Mechanism design approaches this question using the tools of game theory. Any such protocol can be thought of as a game that encourages each party to reveal truthfully its cost of avoiding the damage so that the correct assignment of liability can be made. The encouragement to truthfully reveal this private information is bought with money. (Economists, unlike lawyers, believe you have to pay people to tell the truth.) The monetary rewards must be generated internally, i.e., there is no rich uncle waiting on the sidelines to come to the aid of either farmer or railroad. Thus, the question becomes a purely mathematical one: is there a game with these properties?
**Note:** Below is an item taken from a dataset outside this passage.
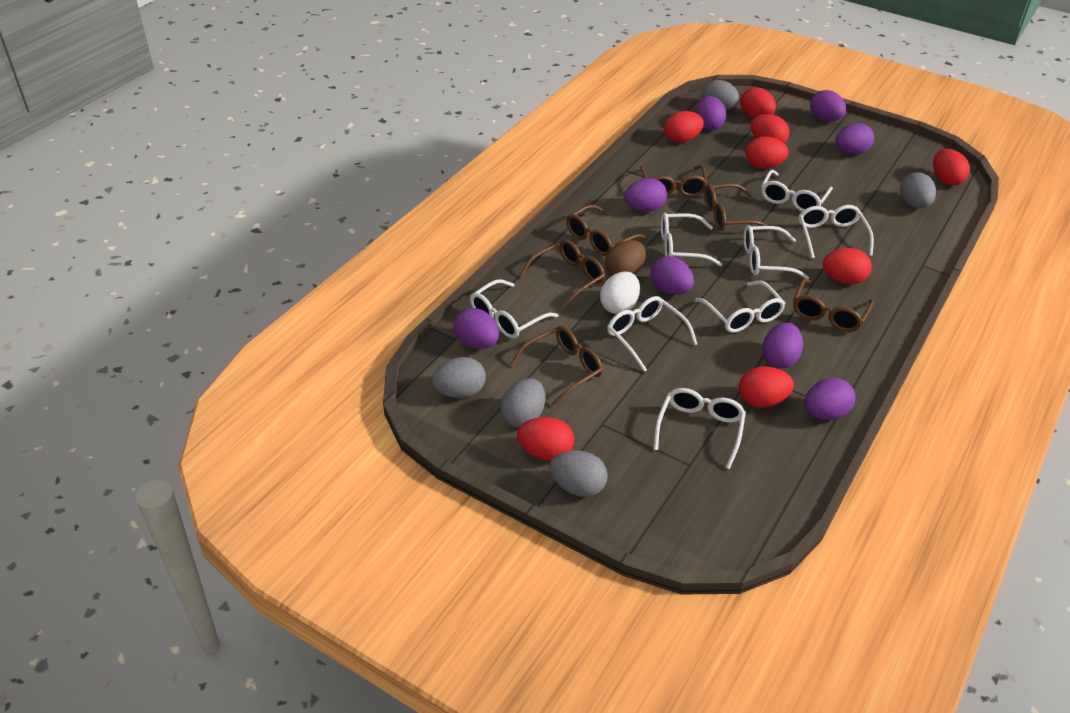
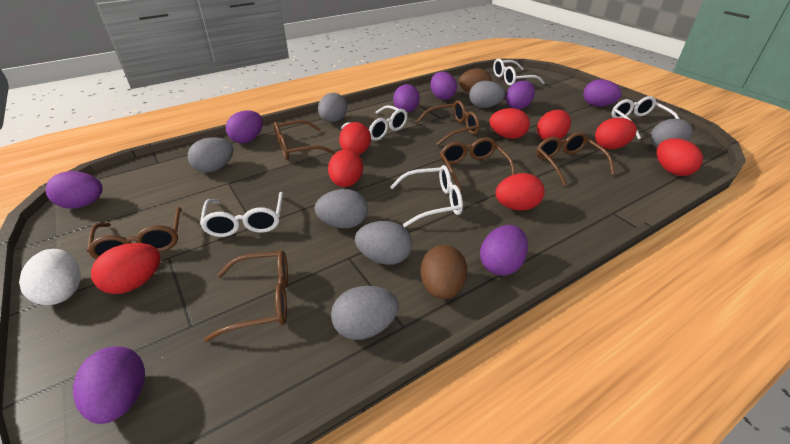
brown egg: 1 -> 2
grey egg: 5 -> 7
white glasses: 8 -> 5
Roger Myerson and his Kellogg colleague, Professor Mark Satterthwaite, proved that the answer to this question was a resounding, de Gaulle-like “NON.” There is no bargaining protocol or trusted mediator that is guaranteed in all circumstances to ensure that the party with the lower cost of avoiding the damage assumes the liability. None—no matter how imaginative, elaborate, or convoluted. Hence, there is always the possibility that no bargain will be struck even when it is in the mutual interest of both parties to come to terms.
Thus, Coase’s original observation that the assignment of liability is irrelevant since an incorrect assignment would be corrected by bargaining in the marketplace (provided hassle costs are small) is not true in the shadow of private information. Mechanism design also suggests how liability should be assigned. Specifically, to ensure that the liability is assigned to the party with the lowest cost for avoiding the damage, the right to avoid the liability should be auctioned off to the highest bidder. How is this possible?
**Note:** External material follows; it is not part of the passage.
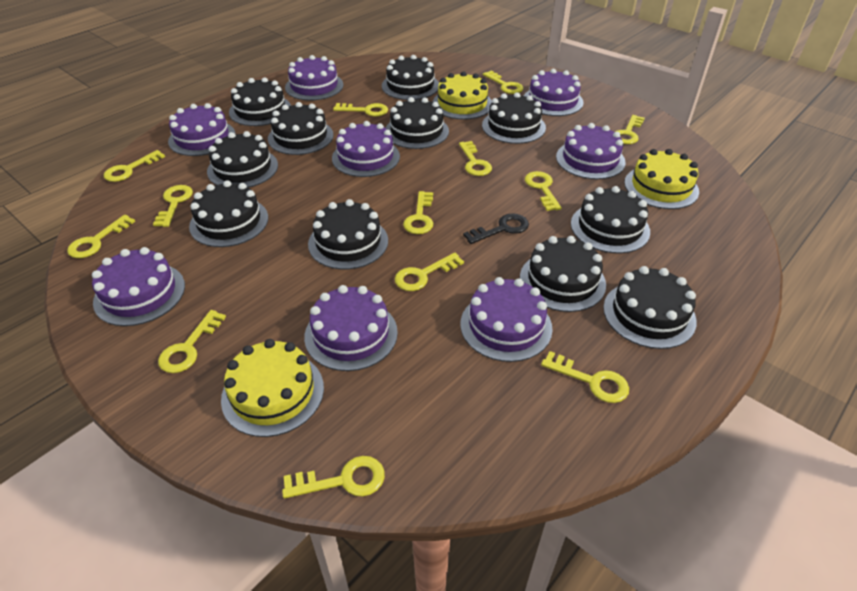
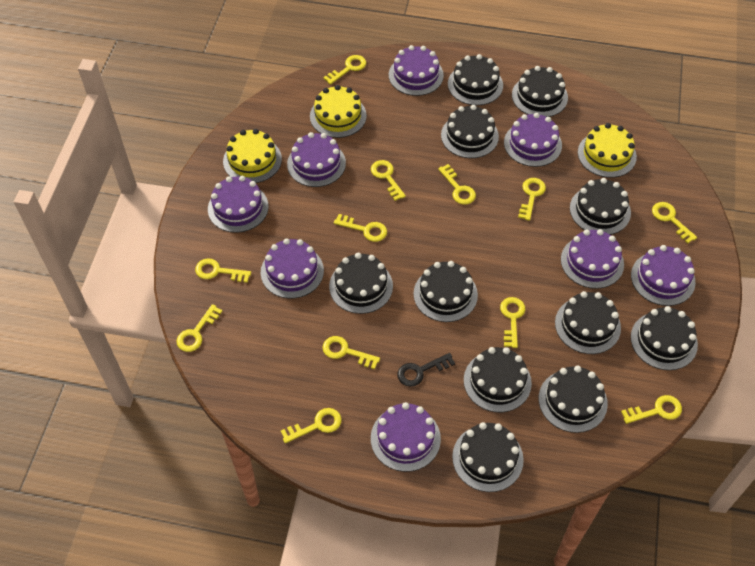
yellow key: 13 -> 12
Suppose our auction works as follows. We have a price clock initially set at zero. We then raise the price. At each price we ask the bidders (railroad and farmer) whether they wish to buy the right to avoid liability at the current price. If both say “yes,” continue raising the price. Stop the instant one of them drops out and sell the right to the remaining active bidder at the terminal price. Observe that the farmer will stay active as long as the current price is below $F. The railroad will stay active as long as the current price is below $R. If the farmer drops out first, it must be because $F < $R, in which case the farmer assumes liability and the railroad pays the auctioneer $F. In short, the farmer, who had the lower cost of avoiding the damage, is saddled with the liability. If $R < $F, the reverse happens. The example of the railroad and the farmer involved the allocation of a liability. It could just as well as have involved the allocation of a property right. One is the obverse of the other.
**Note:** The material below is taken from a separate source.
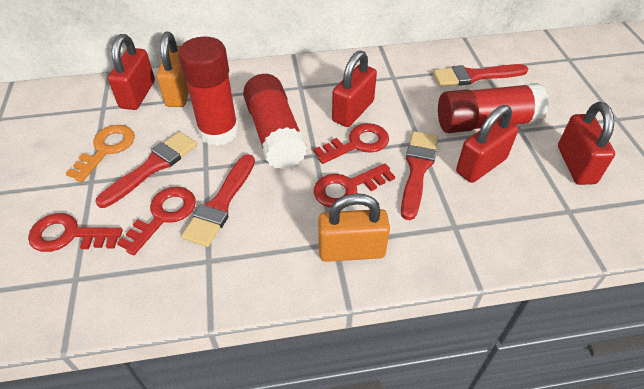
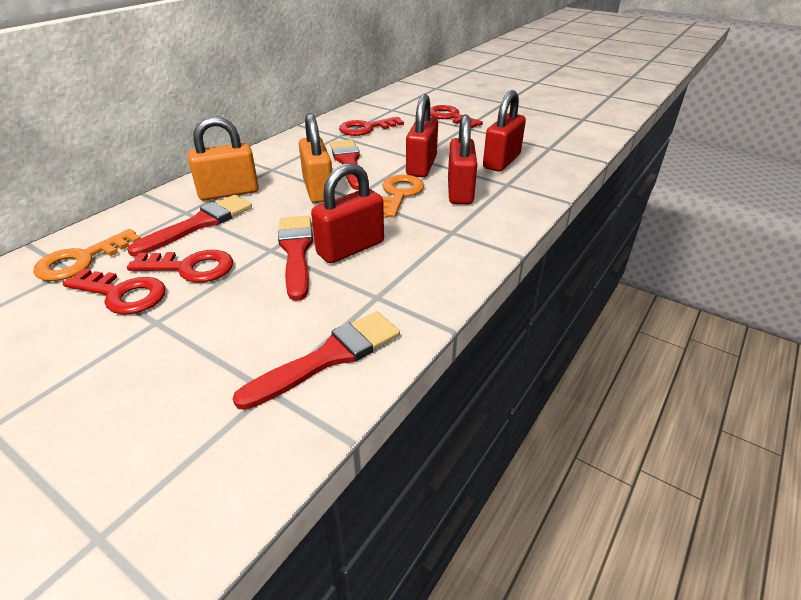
orange key: 1 -> 2
red glue stick: 3 -> 0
What is the punch line of this brief excursion into mechanism design? When governments create new property rights or asset classes, to ensure they are allocated in an economically efficient manner, they should be auctioned off. It is exactly that reasoning that supports the allocation of spectrum rights by auction. It is exactly that reasoning that supports the allocation of permits to pollute by auction. It is exactly this reasoning that will eventually propel the FAA to use auctions to allocate arrival and departure slots at airports. John Maynard Keynes said it best: “I am sure that the power of vested interests is vastly exaggerated compared with the gradual encroachment of ideas.”
Mechanism design is a young scion of an unbroken line sprung from the belief that mathematics is a powerful engine of inquiry into the workings of commerce and government. One can trace the line back to the hand of Condorcet and the Enlightenment philosophers and probably beyond. I think they would have been proud of what has been wrought. It is a monument, to quote Horace,
“.....more lasting than bronze and far higher
than that royal pile of Pyramids,
which the gnawing rain and furious
north wind cannot destroy, nor the chain
of countless years and the flight of time.”
Center for Mathematical Studies in Economics and Management Science at Kellogg
For close to half a century the Kellogg School has been a strong believer in the power of mathematical analysis to yield insights into the workings of the private and public sector. That belief found substance in the establishment of the Center for Mathematical Studies in Economics and Management Science (CMS-EMS) about forty years ago. The founding director was Stanley Reiter, Morrison Professor of Economics and Mathematics. Reiter himself has made important contributions to mechanism design for which he was honored with, among other things, a Guggenheim award as well as membership in the American Academy of Arts and Sciences.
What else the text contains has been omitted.